Niby że ja? Daj cytaty (zwłaszcza że drogo) albo nie kłam. W Egmont narzekałem na błędy (a to jest pikuś przy twoim narzekaniu na plamkę w Alias albo brudną okładkę Iron Fista ) a resztę chwalę od dawna. Hachette to Hachette od początku które ma małe pole manewru a to ty mój drogi się go cały czas czepiasz (powinni tak a powinni srak) jak Bazyl Egmontu. Skrzywienie w stylu Bazyla to ty masz do HC. Nawet TK cię zacytował "wszystko powinno być w HC" I jeszcze standardowy ból tyłka o NSC bo SC
N52 nie pasowało bo za drogie w HC trzeba było iść w tanie SC Rebirth. Tak samo DC Deluxe za drogie (wieczne sugerowanie słabej sprzedaży bez żadnych dowodów) i Old DC (wieczne podkreślanie, że lepszy Hex i GC). Może to nie bezpośrednie narzekanie na ceny ale pośrednie na pewno
Takie zawoalowane narzekanie "za drogo". Teraz już oczywiście mniej, bo Rebirth leci na miękko, więc skupiasz się na DC Deluxe. Ja nigdy nie narzekałem na ceny, biorę największe cegły i kwoty na klatę i interesuje mnie tylko najlepsza jakość wydania.
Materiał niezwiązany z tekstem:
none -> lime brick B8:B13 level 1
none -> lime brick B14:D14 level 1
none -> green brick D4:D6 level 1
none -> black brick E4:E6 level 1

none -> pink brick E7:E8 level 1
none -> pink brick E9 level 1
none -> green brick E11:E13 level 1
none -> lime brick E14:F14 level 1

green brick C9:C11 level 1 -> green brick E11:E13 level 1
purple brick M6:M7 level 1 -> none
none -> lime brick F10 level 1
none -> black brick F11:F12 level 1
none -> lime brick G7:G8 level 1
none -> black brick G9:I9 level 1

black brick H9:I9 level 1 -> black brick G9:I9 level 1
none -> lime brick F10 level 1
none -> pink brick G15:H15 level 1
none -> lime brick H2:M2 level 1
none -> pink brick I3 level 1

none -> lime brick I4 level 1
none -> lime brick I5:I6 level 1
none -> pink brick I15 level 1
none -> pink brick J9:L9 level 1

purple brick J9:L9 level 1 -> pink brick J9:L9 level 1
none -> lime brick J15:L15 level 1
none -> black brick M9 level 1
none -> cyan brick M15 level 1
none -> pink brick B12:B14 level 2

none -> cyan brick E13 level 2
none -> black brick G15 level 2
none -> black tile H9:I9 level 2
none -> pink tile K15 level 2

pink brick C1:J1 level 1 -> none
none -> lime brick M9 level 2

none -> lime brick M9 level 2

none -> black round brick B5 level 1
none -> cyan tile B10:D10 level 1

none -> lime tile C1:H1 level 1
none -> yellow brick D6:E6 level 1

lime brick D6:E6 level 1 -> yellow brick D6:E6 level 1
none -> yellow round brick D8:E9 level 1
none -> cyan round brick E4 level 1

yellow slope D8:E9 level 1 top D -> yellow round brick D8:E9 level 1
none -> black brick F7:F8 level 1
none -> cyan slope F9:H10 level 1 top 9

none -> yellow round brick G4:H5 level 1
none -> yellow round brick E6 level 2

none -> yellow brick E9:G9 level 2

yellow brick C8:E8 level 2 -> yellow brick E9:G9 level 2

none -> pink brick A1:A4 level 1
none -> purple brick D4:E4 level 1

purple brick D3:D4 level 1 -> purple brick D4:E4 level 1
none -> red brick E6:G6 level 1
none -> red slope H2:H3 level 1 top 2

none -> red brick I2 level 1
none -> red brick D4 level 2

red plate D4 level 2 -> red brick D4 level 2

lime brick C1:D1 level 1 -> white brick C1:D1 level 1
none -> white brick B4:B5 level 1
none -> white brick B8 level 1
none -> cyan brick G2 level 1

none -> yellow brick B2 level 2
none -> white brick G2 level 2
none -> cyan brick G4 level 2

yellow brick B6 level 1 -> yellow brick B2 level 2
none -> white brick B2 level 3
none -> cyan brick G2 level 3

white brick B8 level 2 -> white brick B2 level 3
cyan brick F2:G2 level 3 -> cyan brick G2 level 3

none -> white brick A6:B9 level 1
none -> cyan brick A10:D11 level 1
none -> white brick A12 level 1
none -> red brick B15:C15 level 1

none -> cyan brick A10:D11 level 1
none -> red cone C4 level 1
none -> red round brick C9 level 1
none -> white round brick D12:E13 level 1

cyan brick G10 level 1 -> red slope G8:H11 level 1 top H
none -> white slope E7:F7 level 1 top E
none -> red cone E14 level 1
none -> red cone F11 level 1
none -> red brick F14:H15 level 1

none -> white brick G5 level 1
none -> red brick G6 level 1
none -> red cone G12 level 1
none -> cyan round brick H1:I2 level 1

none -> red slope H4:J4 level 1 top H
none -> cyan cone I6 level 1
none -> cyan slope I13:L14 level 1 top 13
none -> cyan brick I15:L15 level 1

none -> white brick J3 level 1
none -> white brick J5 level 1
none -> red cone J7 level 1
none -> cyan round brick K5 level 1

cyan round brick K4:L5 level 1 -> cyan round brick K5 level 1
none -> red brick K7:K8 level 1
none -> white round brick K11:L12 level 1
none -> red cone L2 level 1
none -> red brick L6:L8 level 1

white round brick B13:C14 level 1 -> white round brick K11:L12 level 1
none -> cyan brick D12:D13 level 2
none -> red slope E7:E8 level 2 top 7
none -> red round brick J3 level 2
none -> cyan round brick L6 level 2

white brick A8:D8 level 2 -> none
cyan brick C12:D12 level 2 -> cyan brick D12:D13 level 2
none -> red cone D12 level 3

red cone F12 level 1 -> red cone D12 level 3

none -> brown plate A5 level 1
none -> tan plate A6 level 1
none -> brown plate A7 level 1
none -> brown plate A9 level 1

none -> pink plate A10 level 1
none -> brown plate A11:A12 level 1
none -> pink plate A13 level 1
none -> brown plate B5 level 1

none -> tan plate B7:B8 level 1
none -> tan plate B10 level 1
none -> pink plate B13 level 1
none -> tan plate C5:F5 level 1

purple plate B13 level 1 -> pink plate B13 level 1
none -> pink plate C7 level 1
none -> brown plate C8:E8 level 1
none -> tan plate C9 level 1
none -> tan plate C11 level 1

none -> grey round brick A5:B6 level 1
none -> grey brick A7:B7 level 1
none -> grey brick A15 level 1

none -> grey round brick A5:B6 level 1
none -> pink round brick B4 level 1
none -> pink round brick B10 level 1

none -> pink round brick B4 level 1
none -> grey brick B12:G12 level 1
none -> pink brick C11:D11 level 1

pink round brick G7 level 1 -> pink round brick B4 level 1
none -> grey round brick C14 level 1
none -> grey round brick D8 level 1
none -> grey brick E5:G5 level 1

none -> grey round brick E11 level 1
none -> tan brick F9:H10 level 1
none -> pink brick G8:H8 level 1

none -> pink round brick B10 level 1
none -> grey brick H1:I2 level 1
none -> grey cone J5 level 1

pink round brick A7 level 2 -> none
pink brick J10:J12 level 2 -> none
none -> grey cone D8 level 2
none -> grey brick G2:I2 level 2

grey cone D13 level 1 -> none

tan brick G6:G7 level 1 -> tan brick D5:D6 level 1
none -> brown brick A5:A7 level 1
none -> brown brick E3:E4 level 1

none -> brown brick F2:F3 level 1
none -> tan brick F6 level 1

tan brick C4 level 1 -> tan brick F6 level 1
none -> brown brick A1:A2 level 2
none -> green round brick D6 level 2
Na Egmont jedziesz na wszystko począwszy od wyimaginowanego łupieżu, rozmyć, które jeszcze niedawno deklarowałeś są w każdym egzemplarzu; posklejanych kartek, źle dobranej drukarni (kiedyś było lepiej
) błędów w tłumaczeniu (podśmiech**** z różnego rodzaju tłumaczy) itd. To, czy część z nich jest zasadna czy nie, to inna kwestia, ale Twoje narzekania przewijają się tu bardzo często. Hachette i kolekcje stoją u Ciebie na piedestale i przypisujesz im funkcję mesjasza komiksowa. Ktokolwiek śmie zakwestionować cokolwiek związanego z kolekcjami napotyka mur i kilka stron spamu. Cytatów podawać nie będę bo przecież wystarczy wejść w dowolny wątek i przeczytać ostatnie 3-4 strony i jest cytat
A i na koniec dodam, że w przeciwieństwie do wielu osób absolutnie mi to nie przeszkadza. Ważne że coś się dzieje, ktoś musi pełnić funkcję naganiacza forum, inaczej takie twory szybko dziś zdychają śmiercią naturalną.
Aaa z tymi zabrudzeniami Iron Fista i plamą na Alias to faktycznie dałem ciała.